There are numerous factors that may affect stocks across the world. Tensions between the largest economies fall under this category. Two days ago, U.S. President Donald Trump said he believed that a “mistake” in China was the cause of the spreading coronavirus pandemic. However, he did not present any evidence to support his claim.
Meanwhile, the number of confirmed cases surpassed 3.5 million. The U.S. has the largest number of cases.
Unfortunately, the coronavirus crisis is already a big problem for the global economy. However, tensions between the largest economies may create additional pressure on the economy.

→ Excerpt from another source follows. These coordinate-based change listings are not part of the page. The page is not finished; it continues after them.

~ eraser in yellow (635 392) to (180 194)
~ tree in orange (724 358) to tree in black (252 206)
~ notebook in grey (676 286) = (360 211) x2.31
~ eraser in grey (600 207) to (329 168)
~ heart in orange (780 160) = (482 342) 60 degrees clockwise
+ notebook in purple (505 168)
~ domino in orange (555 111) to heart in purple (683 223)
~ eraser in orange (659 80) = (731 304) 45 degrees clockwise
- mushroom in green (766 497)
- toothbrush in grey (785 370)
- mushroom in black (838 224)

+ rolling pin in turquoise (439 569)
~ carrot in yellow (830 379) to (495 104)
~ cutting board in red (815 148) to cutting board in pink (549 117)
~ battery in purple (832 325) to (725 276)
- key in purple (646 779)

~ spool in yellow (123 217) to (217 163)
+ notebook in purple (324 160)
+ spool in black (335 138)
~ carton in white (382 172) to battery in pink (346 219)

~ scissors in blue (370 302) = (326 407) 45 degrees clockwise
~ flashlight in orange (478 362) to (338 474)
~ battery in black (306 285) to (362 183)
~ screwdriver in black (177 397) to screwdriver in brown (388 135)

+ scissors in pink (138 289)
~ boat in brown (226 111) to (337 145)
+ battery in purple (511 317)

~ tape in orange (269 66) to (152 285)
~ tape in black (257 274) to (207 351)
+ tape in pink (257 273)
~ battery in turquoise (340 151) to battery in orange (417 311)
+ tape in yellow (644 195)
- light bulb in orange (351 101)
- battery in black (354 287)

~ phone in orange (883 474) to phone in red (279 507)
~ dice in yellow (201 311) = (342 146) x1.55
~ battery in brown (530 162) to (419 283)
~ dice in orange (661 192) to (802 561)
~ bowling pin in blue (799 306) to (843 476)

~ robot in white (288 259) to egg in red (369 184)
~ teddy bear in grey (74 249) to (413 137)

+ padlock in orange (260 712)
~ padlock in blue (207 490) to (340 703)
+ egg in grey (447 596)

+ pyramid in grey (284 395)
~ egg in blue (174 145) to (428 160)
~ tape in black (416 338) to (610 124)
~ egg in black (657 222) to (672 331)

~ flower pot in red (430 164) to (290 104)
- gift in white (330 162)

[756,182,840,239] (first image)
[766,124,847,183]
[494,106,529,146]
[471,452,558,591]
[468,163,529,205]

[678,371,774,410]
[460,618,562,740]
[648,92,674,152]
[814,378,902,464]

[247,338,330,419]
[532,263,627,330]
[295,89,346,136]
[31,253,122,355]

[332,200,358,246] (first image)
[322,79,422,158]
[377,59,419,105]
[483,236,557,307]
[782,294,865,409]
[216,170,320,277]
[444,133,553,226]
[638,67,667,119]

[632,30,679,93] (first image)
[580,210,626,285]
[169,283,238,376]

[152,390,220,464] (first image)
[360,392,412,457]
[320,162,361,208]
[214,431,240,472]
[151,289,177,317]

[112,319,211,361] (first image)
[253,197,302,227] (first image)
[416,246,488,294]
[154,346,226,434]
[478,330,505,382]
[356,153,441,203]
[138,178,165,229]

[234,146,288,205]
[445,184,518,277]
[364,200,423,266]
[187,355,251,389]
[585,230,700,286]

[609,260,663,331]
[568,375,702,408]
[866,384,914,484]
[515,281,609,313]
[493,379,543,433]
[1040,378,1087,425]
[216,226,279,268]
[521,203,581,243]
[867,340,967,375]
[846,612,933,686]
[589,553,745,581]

The trade war that started in 2018 was a huge problem for the global economy. Hopefully, in January of this year, the U.S. and China signed the partial trade deal. However, the trade war is not over, as there are other issues that China and the U.S. should solve in the future. As stated above the coronavirus pandemic reignited tensions between the countries. As a result, tensions affected stocks in Asia.
Stocks and tensions between the U.S. and China
It is worth noting that, major regional markets were closed for holidays on May 4. Nevertheless, markets in Hong Kong, South Korea Australia, and Singapore worked as usual.
Hong Kong’s Hang Seng index dropped 4.18% to close at 23,613.80 with the shares of the Chinese tech giant Tencent fell 4.08%.
Moreover, South Korea’s Kospi index fell 2.68% to end its trading day at 1,895.37. Also, Singapore’s Straits Times index dropped 2.15%.
Importantly, markets in China, Japan, and Thailand were closed on May 4 for holidays.
However, Australia’s S&P/ASX 200 defied the overall trend to close 1.41% higher at 5,319.80. Shares of major bank Westpac gained 2.8%. Shares of Westpac rose on May 4 despite the fact that profit fell in the first quarter of 2020.